March 11, 2021 feature
Researchers assess the life-cycle of industrial air capture plants operated by Climeworks
The ultimate target of many environmental interventions is to drastically reduce CO2 emissions and minimize its presence in the air. One tool that could help to achieve this goal is direct air capture (DAC) technology, which directly filters CO2 from the air, often via an adsorption-desorption process. While DAC technology is fairly promising, its high energy and material demands can lead to indirect greenhouse emissions and other undesired effects.
Researchers at RWTH Aachen University's Institute for Technical Thermodynamics have recently carried out a study aimed at assessing the life-cycle of two commercial DAC plants operated by Climeworks, a Swiss company that specializes in CO2 capture technology. Their paper, published in Nature Energy, shows that while air capture systems can be highly advantageous, their benefits often depend on the source of energy used to power them.
"At the Gordon conference on Carbon Capture, Utilization and Storage (CCUS) in 2017, we started a discussion with Climeworks and other companies working on DAC," André Bardow, one of the researchers who carried out the study, told TechXplore. "While DAC is motivated by achieving climate benefits, the trade-offs with other CO2 emissions and other environmental impacts along the life cycle were not known. Our study now determines these trade-offs based on the first industrial plants."
The data analyzed by Bardow and his colleague Sarah Deutz, provided by Climeworks and some of its partners, was measured at two DAC plants in Hinwil (Switzerland) and Hellisheiði (Iceland). The researchers used this data to model the full life-cycle of both these plants and of a wide range of adsorbent materials that the DAC technology could use to capture CO2. Subsequently, they carried out a life-cycle assessment to determine the benefits of industrial DAC technologies and their potential environmental impact.
"Our study shows that the first DAC installations in Hinwil and Hellisheidi can already achieve very high carbon capture efficiencies of 85.4% and 93.1%, respectively," Bardow said. "Their key requirement is energy with a low carbon footprint. Moreover, while DAC leads to other environmental impacts, the increase was shown not to be excessive."
The researchers found that when DAC technologies use low-carbon energy, like at the DAC plant in Hellisheiði, the choice of absorbent materials and how the plant is constructed become of vital importance to ensure minimum trade-offs between their benefits and shortcomings. For instance, due to how they are designed and based on the materials they use to capture CO2, the plants in Hinwil and Hellisheiði lead to the emission of up to 45 g and 15 g of CO2 per kg of CO2 captured, respectively.

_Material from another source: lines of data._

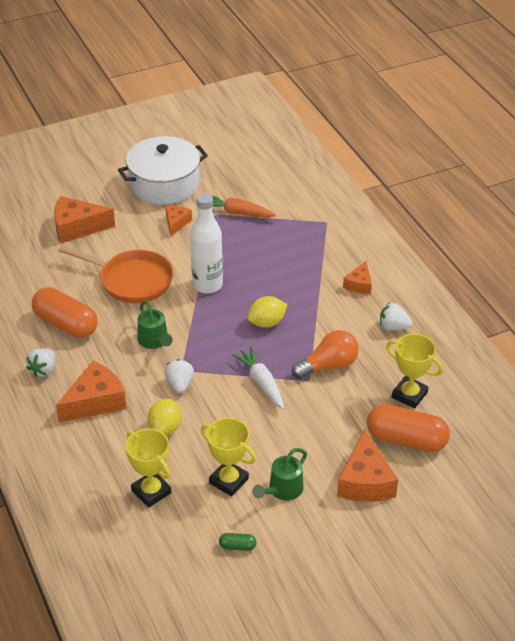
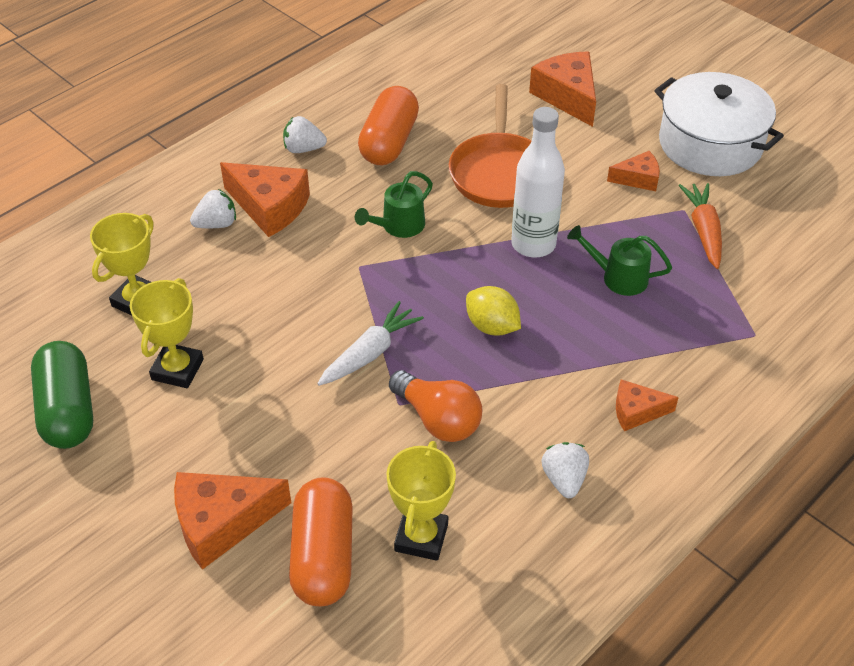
camera: 70 degrees right, 5 degrees up
(165, 428) = (248, 282): yellow lemon -> none
(179, 384) = (331, 272): white strawberry -> white strawberry (216, 224)
(237, 546) = (67, 410): green capsule -> green capsule, size x2.40
(282, 490) = (176, 430): green watering can -> green watering can (617, 277)

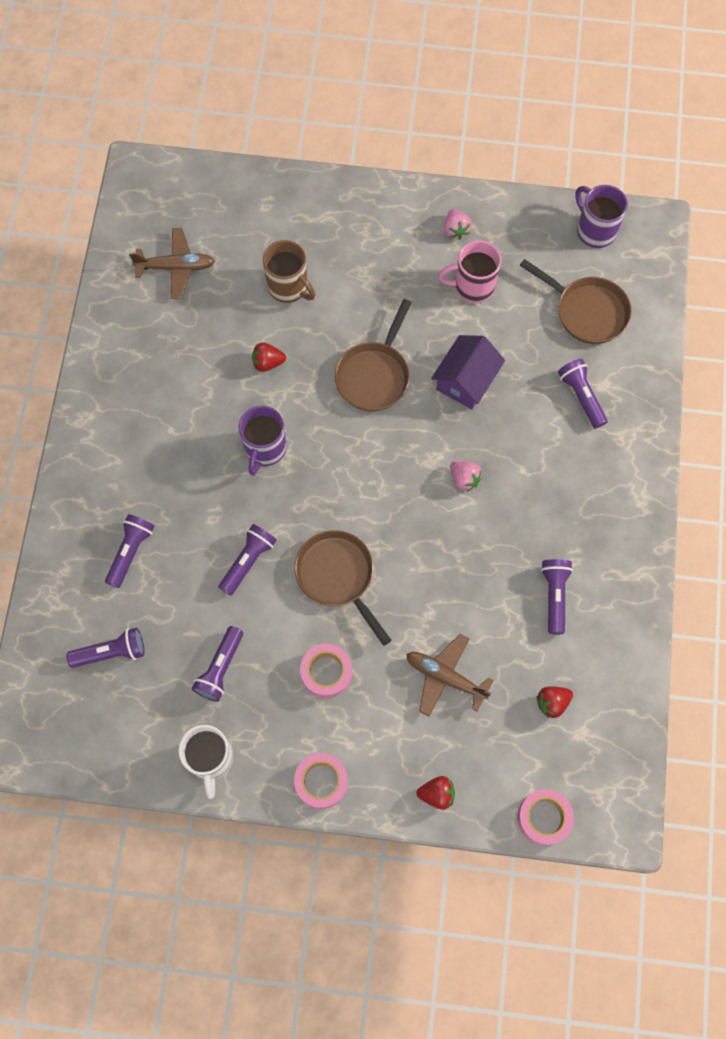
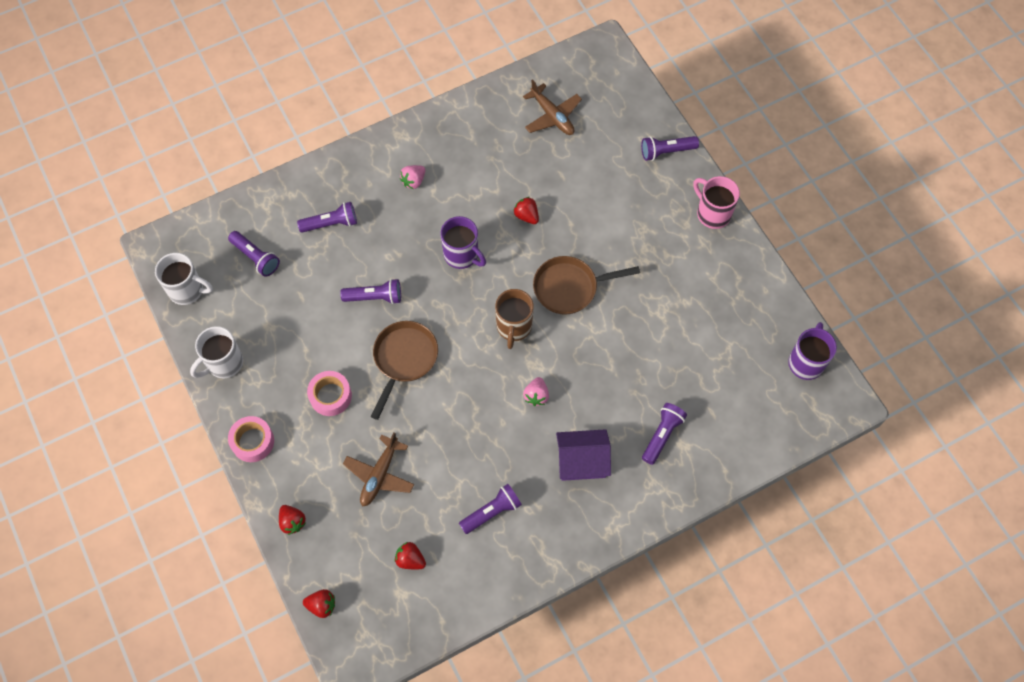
camera: 55 degrees right, 5 degrees down
(95, 747) = (187, 290): none -> white mug
(220, 668) = (289, 329): purple flashlight -> purple flashlight (666, 151)
(265, 449) = (462, 255): purple mug -> purple mug turned 120 degrees counterclockwise
(289, 287) = (593, 192): brown mug -> brown mug (514, 327)
(445, 677) = (380, 475): brown plane -> brown plane turned 150 degrees counterclockwise
(455, 230) = (726, 268): pink strawberry -> pink strawberry (413, 181)
(466, 380) = (613, 349): purple house -> purple house (582, 461)
(472, 286) = (690, 307): pink mug -> pink mug (712, 213)
(543, 818) = (322, 605): pink tape -> red strawberry
(587, 311) = (734, 397): brown pan -> none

Overall, the study carried out by Bardow and Deutz demonstrates the possible benefits of implementing DAC technology on a large scale, while also highlighting its reliance on low-carbon energy sources. Moreover, it shows that the use of the technology to capture 1% of the CO2 produced in the world per year would not be hindered or affected by material requirements or by energy availability. Nonetheless, the researchers found that in order to successfully implement the technology on this large-scale, companies would first need to significantly scale up the production of the adsorbents it employs. Moreover, if DAC plants were powered by wind energy, other environmental impacts would increase by less than 0.057% and no more than 0.3% using grid electricity by 2050.
"In our next studies, we want to clarify the potential role and the steps for the rollout of DAC as part of the technology portfolio for climate-change mitigation," Bardow concluded.